Kenji Inaba, et al.4 mentioned about cadaveric study, by requiring pre-hospital medical personnel performed needle thoracocenthesis. Then measure the chest wall thickness and success rate of procedure at 2nd intercostal space – midclavicular line compared with 5th intercostal space – anterior axillary line. There was statistical significant different in chest wall thickness of both locations, the 5th intercostal space was 1.2(1.5) cm., and the 2nd intercostal space was 3.1(1.7) cm. (p<0.001). The success rate of the procedure in 5th intercostal space – anterior axillary line was 82.0% and in 2nd intercostal space – midclavicular line was 22.0%.

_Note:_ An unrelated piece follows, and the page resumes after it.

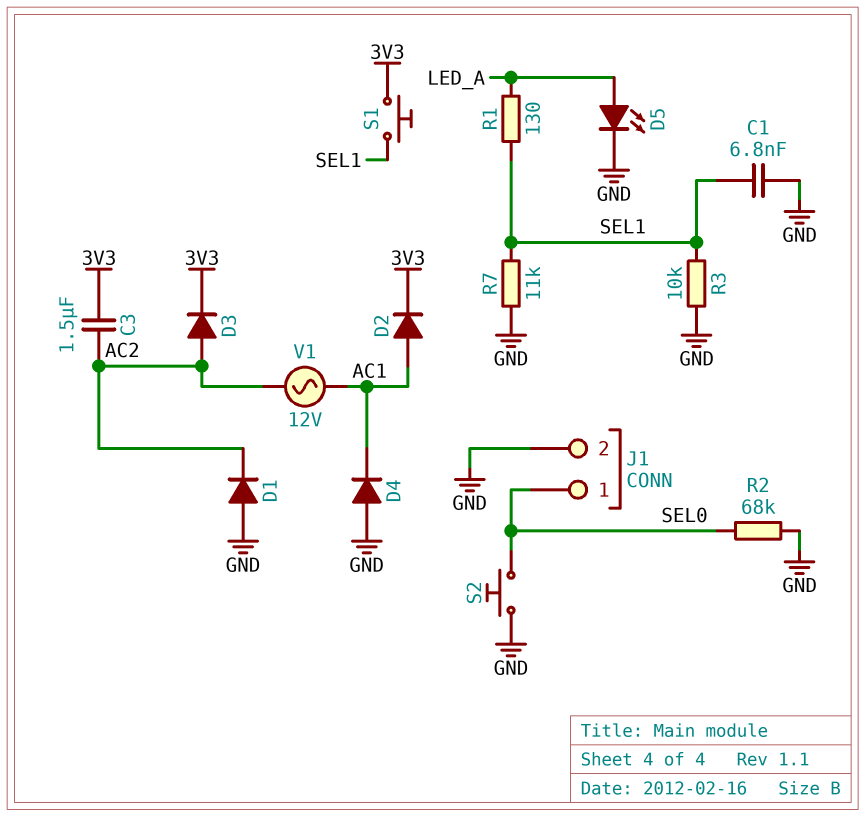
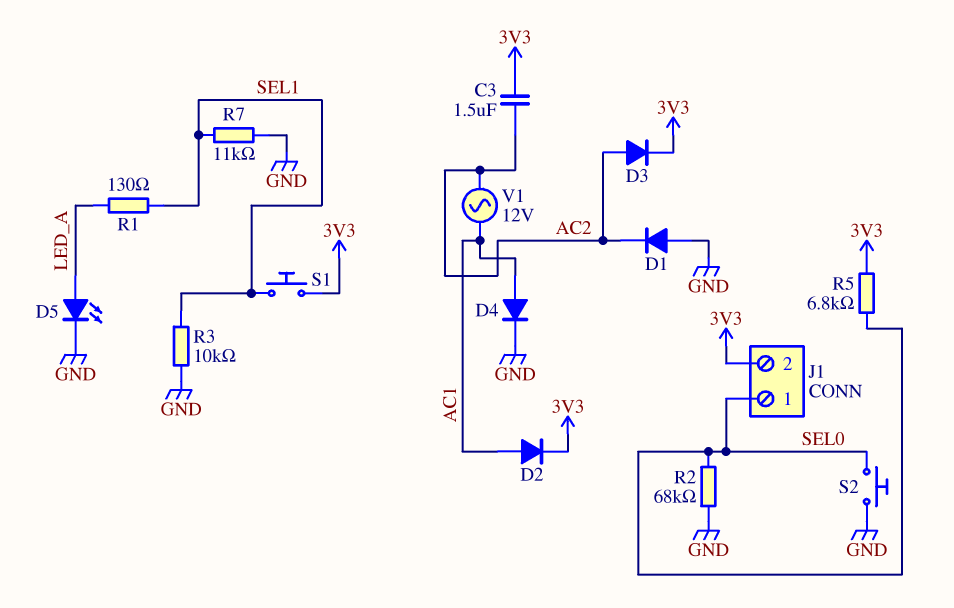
C1: 6.8nF (GND, SEL1) -> none
D4: diode (A GND, K AC1) -> diode (A AC1, K GND)
J1 pin 2: GND -> 3V3
R5: none -> 6.8k (3V3, SEL0)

Danuel V. Laan, et al7, performed a meta-analysis of 15 studies comparison of chest wall thickness in 3 locations, 2nd intercostal space – midclavicular line, 4th-5th intercostal space – anterior axillary line and 4th-5th intercostal space – midaxillary line. The mean thickness of the chest wall were 42.79(38.78-46.81) cm., 34.33 (28.20-40.47) cm., and (28.70-51.00) cm. respectively.

Laws D., et al3, study the proper location to insert the intercostal drain called “Safe triangle”, which has boundaries are the anterior edge of latissimus dorsi muscle, lateral edge of pectoralis major muscle, superior to nipple level and below axilla level.

The recommended area for insertion the tube thoracostomy in male patient is intersection of anterior axillary line with imaginary nipple line (5th intercostal space).

The thinnest areas are on the 7th intercostal space, anterior axillary line but insertion tube thoracostomy below the 6th intercostal space should be dangerous because when fully exhale the highest diaphragm level could reach to 6th intercostal space. In this study, we found that the intersection of mid-axillary line with imaginary nipple line is 6th intercostal space. Thus, insertion tube thoracostomy below the nipple line must be careful.

          The chest wall thickness is related to BMI5,6 but in this study found some of cadavers do not meet expectations. We found that not only the BMI can affect the thickness of the chest wall.

The limitation in this study was studying in the elderly cadavers. It cannot be represented the younger population. In the female cadaver, we did not retract the breast while measuring. It may explain that why some female has thicker chest wall on the anterior axillary line.

Conclusion

          The chest wall thickness in this study is thinner than others. The area for insertion of the tube thoracostomy should be carefully selected, especially in woman and the obese patients. Insertion below 6th intercostal space should be avoided due to risk of peritoneal penetration.

Some areas in the safety triangle for tube thoracostomy insertion are more than 50 mm. in thickness. The area for insertion of the tube thoracostomy should be carefully selected, especially in woman and the obese patients.

 

Reference

1.    Ronald M. Stewart, MD, FACS. Advanced Trdauma Life Support (ATLS) 10th Edition. Chicago, IL: American College of Surgeons, 2018.

2.    Peter I Tsai, Matthew J Wall Jr, Kenneth L Mattox. Trauma Thoracotomy - General Principles and Techniques. In: Earnest E Moore, David V Feliciano, Kenneth L Mattox, Editors. Trauma 8th edition. New York: McGraw Hill, 2017: 473-478.

3.    Laws D, Neville E, Duffy J. BTS guidelines for the insertion of a chest drain. Thorax. 2003 May; 58: 53-59.

4.    Inaba K, Karamanos E, Skiada D, Grabo D, Hammer P, Martin M, et al. Cadaveric comparison of the optimal site for needle decompression of tension pneumothorax by prehospital care providers. J Trauma Acute Care Surg. 2015; 79: 1044–1048.

5.    Chang SJ, Ross SW, Kiefer DJ, Anderson WE, Rogers AT, Sing RF, et al. Evaluation of 8.0-cm needle at the fourth anterior axillary line for needle chest decompression of tension pneumothorax. J Trauma Acute Care Surg. 2014; 76:1029–1034.

6.    Inaba K, Ives C, McClure K, Branco BC, Eckstein M, Shatz D, et al. Radiologic evaluation of alternative sites for needle decompression of tension pneumothorax. Arch Surg Chic Ill 1960. 2012; 147: 813–818.

7.    Laan DV, Vu TDN, Thiels CA, Pandian TK, Schiller HJ, Murad MH, et al. Chest wall thickness and decompression failure: A systematic review and meta-analysis comparing anatomic locations in needle thoracostomy. Injury. 2016; 47: 797–804.